O presidente Lula deu nos últimos dias ao senador Sergio Moro (União-PR) todas as condições de terminar a semana como vencedor da disputa pessoal que os dois travam na política. Primeiro, pelo desabafo feito durante entrevista admitindo que, quando estava preso, tinha vontade de "foder" o então magistrado. Mas principalmente por chamar de "armação" o plano do PCC para matar ou sequestrar Moro, descoberto pela Polícia Federal, subordinada ao seu ministro da Justiça e Segurança Pública. Como a coluna registrou, ao fazer acusação sem provas contra o senador — duvidando indiretamente da PF —, Lula marcou um dos maiores gols contra de toda sua trajetória política. Deu a deixa para Moro atacá-lo e fez dele vítima em dose dupla, tanto da ameaça do crime organizado quanto da leviandade de sua suspeita desprovida de base.
Desde a fala sobre
"armação", Lula vem recebendo todo tipo de críticas, que vão das
justificadas até aquelas exageradas, que comparam sua declaração com os piores
momentos do bolsonarismo — como se as baixarias de Jair Bolsonaro e seus
asseclas não fossem resultado de uma gigantesca e permanente estratégia de
destruir reputações, algo muito diferente de uma rara fala condenável em que
Lula usou o fígado para tratar de seu desafeto.

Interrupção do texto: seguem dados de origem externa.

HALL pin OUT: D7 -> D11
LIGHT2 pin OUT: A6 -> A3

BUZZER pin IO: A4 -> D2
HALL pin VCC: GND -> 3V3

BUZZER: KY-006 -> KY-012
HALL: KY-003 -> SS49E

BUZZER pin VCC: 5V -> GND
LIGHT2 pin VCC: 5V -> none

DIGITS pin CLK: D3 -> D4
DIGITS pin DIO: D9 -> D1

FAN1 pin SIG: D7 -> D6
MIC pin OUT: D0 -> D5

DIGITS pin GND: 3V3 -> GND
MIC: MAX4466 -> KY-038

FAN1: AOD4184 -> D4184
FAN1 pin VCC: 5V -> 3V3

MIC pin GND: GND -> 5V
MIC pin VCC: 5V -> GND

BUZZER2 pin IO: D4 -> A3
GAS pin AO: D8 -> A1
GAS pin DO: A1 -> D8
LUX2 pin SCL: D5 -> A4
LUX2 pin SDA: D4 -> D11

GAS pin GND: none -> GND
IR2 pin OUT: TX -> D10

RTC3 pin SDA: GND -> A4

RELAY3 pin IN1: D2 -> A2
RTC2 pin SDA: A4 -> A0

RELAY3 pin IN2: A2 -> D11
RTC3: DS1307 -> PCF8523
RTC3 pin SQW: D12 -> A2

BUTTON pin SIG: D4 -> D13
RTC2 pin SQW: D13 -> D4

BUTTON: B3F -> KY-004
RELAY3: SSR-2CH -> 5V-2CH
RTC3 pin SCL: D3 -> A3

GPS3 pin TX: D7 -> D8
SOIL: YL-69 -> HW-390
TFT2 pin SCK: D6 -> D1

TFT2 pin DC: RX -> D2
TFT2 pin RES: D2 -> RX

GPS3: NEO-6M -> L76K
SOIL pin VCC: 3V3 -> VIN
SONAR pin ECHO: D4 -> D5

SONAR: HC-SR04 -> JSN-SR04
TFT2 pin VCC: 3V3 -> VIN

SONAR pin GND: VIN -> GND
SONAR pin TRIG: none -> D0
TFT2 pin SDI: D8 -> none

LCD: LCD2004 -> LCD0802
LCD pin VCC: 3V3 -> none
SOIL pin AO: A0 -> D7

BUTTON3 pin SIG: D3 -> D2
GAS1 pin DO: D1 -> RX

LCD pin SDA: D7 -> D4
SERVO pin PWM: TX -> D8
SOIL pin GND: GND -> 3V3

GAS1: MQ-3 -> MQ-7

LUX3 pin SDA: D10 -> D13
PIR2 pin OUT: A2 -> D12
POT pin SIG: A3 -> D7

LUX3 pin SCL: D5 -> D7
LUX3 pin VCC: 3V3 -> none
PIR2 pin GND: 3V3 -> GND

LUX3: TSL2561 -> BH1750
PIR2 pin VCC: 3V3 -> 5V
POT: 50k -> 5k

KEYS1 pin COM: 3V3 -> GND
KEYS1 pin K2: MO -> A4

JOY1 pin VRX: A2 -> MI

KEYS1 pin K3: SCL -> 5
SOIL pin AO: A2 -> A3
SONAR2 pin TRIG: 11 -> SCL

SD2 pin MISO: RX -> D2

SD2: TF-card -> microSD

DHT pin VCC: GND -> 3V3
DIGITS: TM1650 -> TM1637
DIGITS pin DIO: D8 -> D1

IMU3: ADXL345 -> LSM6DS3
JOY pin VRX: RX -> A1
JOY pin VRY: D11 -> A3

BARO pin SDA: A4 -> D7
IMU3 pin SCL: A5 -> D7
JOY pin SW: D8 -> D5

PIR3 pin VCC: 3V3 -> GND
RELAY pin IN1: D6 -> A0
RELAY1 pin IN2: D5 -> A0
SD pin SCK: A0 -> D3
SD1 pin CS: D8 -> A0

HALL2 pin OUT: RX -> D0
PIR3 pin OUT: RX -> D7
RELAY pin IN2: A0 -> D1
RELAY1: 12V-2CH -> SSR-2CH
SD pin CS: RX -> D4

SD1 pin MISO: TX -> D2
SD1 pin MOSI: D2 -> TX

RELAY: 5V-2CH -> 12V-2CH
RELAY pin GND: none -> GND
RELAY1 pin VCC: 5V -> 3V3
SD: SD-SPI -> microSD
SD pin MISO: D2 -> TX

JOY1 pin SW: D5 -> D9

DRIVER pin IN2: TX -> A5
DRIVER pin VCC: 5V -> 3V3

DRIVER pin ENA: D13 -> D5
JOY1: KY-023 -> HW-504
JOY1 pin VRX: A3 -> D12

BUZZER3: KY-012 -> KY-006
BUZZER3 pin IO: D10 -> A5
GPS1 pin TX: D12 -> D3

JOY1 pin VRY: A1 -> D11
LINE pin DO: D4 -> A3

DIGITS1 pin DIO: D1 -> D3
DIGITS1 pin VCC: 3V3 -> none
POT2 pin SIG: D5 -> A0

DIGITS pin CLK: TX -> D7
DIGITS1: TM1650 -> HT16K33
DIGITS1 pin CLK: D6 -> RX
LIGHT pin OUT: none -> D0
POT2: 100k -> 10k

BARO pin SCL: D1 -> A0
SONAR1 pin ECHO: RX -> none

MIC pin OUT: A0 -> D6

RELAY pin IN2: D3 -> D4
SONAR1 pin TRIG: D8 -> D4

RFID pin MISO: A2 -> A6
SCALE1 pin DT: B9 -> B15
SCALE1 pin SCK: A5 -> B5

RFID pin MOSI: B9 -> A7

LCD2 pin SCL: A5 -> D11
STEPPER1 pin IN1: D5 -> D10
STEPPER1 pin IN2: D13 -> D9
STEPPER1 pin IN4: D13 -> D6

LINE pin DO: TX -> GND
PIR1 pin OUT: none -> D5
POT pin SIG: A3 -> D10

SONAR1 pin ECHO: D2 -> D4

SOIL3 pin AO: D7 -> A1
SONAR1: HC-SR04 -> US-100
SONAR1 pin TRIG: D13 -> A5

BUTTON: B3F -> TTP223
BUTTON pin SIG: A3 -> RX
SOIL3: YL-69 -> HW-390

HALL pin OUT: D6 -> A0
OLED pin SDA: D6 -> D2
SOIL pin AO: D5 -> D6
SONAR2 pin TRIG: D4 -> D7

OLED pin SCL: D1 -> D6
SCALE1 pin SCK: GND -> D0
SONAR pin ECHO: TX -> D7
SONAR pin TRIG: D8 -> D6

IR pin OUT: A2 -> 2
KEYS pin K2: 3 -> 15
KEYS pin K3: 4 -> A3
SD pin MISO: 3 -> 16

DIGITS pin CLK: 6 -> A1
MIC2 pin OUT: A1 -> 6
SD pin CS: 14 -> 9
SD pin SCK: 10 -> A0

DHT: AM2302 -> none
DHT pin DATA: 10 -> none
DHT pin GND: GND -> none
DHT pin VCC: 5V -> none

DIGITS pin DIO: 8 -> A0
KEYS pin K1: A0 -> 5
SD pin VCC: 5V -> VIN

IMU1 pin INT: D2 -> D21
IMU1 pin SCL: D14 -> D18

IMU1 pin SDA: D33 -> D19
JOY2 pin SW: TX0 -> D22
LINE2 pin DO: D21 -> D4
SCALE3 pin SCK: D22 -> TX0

Nos últimos dias, por causa
da incontinência verbal do petista, o lavajatismo saiu do túmulo e se juntou ao
bolsonarismo para desancar o presidente. O jogo estava bastante desfavorável
para Lula. Até que ontem Sergio Moro jogou contra o patrimônio: também marcou
um gol contra memorável. Por conta da divulgação de que uma das contas de e-mail
investigadas entre as várias que serviram de ponto de partida para desbaratar o
plano do PCC tinha o endereço lulalivre1063@icould.com, o senador jogou nas
suas redes sociais uma suspeição irresponsável.
"Gostaria de entender
por que um dos criminosos do PCC, investigado no plano de sequestro e
assassinato, utilizava como endereço de e-mail lulalivre1063?",
questionou. A acusação indireta de parceria entre PT e tráfico foi endossada
por Deltan Dallagnol, fiel escudeiro de Moro — que, de quebra, requentou a
lorota bolsonarista sobre a ida de Flávio Dino à favela da Maré: "Finja
surpresa: membro do PCC usava e-mail 'lulalivre'. Em áudio que divulguei dia
22, PCC reclamou de Moro porque com ele não tinha conversa, enquanto com o PT
tinha. Não surpreende também que o Ministro da Justiça de Lula entre livremente
em área dominada pelo crime organizado", acusou Deltan.
A própria polícia explica
que os integrantes do PCC usavam e-mails de terceiros para despistar. Assim como
o fato de a juíza Gabriela Hardt tratar do caso das ameaças ao ex-juiz não dá a
Lula o direito de dizer o que disse, o aparecimento de endereço eletrônico com
o nome do presidente no meio da investigação é obviamente insuficiente para justificar
qualquer suspeita infundada de Moro e Dallagnol. Mas nenhum dos dois levou isso
em consideração antes de atacar o PT. Com essa desprezível intriga, Moro marca
a semana não apenas por ser vítima de um plano do PCC e passa também à
lamentável categoria dos parlamentares que fazem politicagem com qualquer coisa
— inclusive com eventuais desventuras.
Tanto a acusação leviana de
Lula quanto a ilação inconsequente de Moro, rebaixam a já desvalorizada
política nacional. Mas não é um empate. O petista sempre poderá argumentar que
tem motivos de sobra para ressentimento contra o ex-juiz que, em processo sem
provas e recheado de ilegalidades, o obrigou a ficar 580 dias na prisão e
entregou o país de bandeja para Bolsonaro. Já Moro não explicou ainda a fixação
que tem por Lula desde 2014 e que agora o faz perder o controle da situação.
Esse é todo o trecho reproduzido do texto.